Women’s Center events to raise awareness of sexual violence
Oct 5, 2015
Living and learning on campus can be a positive experience, but unfortunately it can also be a place where students and faculty can encounter serious acts of sexual assault and violence.
In order to raise awareness this October for National Dating and Domestic Violence Awareness Month, Grand Valley State University’s Women’s Center will host a series of events and activities that will address domestic violence on college campuses.
Ashley Schulte, the victim advocate and violence against women grant coordinator at the center, said this month is a time to both celebrate achievements and open further discussion about gender-based violence on college campuses.
“It’s not very widely known, as October is also Breast Cancer Awareness Month, but I think that if you are to pay attention to how October feels on campus this month you will hopefully see that there is a theme to what we have planned,” Schulte said.
The month will include the launch of the HopeLine phone collection, a phone drive to collect used phones for those affected by domestic violence, and the Clothesline Project, which displays personal stories of dating and domestic violence and also messages of hope.
The Women’s Center will also show the documentaries “The Hunting Ground,” on Oct. 6 at 6 p.m. in the Cook-DeWitt Center, and “Telling Amy’s Story,” on Oct. 27 at 7:30 p.m. in the Pere Marquette Room of the Kirkhof Center. Both documentaries indicate specific incidents of sexual violence on college campuses and how their communities handled the situations.

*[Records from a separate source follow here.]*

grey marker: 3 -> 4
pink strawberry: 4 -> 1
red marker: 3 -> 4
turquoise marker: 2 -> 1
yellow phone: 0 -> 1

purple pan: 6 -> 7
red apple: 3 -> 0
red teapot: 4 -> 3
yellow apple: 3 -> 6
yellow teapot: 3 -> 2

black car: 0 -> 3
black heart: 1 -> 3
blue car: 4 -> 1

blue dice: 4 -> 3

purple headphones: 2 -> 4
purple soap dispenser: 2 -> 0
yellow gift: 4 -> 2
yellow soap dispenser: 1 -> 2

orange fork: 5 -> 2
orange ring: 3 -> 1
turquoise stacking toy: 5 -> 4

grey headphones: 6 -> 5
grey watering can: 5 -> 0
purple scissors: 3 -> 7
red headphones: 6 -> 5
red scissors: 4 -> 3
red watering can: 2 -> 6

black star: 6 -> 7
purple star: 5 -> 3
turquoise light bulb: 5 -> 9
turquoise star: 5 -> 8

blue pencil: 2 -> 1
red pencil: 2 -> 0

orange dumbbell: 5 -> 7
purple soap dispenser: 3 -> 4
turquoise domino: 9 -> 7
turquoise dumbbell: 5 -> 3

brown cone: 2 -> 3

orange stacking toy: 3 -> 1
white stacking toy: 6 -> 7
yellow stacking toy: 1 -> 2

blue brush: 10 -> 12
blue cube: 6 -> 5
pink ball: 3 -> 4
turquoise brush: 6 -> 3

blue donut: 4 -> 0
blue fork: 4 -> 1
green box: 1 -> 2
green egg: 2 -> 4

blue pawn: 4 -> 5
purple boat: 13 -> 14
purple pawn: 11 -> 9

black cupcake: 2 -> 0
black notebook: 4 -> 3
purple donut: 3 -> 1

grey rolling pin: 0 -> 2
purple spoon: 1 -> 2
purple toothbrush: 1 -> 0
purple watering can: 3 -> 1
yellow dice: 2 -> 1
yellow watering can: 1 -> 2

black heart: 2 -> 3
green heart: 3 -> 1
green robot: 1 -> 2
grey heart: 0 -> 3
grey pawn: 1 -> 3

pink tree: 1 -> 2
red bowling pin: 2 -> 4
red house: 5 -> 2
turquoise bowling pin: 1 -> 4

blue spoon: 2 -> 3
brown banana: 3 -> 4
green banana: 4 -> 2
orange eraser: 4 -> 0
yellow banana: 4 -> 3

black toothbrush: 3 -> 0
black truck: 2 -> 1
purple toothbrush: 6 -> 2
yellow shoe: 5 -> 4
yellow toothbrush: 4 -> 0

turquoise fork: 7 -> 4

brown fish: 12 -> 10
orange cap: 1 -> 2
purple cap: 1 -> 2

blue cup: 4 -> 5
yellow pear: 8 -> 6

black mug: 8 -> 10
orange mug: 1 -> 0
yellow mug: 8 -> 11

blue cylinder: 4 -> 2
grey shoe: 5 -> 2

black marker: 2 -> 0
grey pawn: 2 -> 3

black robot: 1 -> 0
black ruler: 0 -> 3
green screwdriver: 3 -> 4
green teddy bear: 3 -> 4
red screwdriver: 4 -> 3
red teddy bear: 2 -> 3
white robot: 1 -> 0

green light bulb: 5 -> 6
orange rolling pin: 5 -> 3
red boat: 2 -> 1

“The documentary and expose film ‘The Hunting Ground,’ showcases students lived experiences as they disclose to their colleges and universities that they were sexually assaulted on their campuses and how their universities responded,” Schulte said. “Some of that is really raw as it doesn’t paint universities in the best of light, it says that we have an issue on our campuses and it doesn’t paint groups like the athletics and Greek community in a good light – so how does it end? How do we make this stop?”
Schulte said the best way to educate students about sexual assault and violence is to put some structures in place so that the GVSU community can hold the perpetrators accountable for their actions.
In order to prevent further violence on campuses and to create further discussion, the Women’s Center is also hosting a bystander intervention training on Oct. 16 from 12:30 p.m. to 5 p.m. in the Mary Idema Pew Library so the entire GVSU community may be effective bystanders in situations of domestic violence, sexual assault and bullying.
“Bystander intervention training is not the end all of sexual assault,” Schulte said, “But it will hopefully give students the knowledge and courage to speak up when they see instances of the culture that creates gender based violence.”
Rachael Blansett, a senior and member of the Milton E. Ford LGBT Resource Center, said this month is really important in helping empower students to tell their stories and seek help.
“Interpersonal violence, like being assaulted by someone you know or date, occurs more often than really the concept of stranger danger,” she said. “And while this form of violence is not obviously gender based or sexuality based, this happens right across the board, which is really something that the campus and students need to be made aware of.”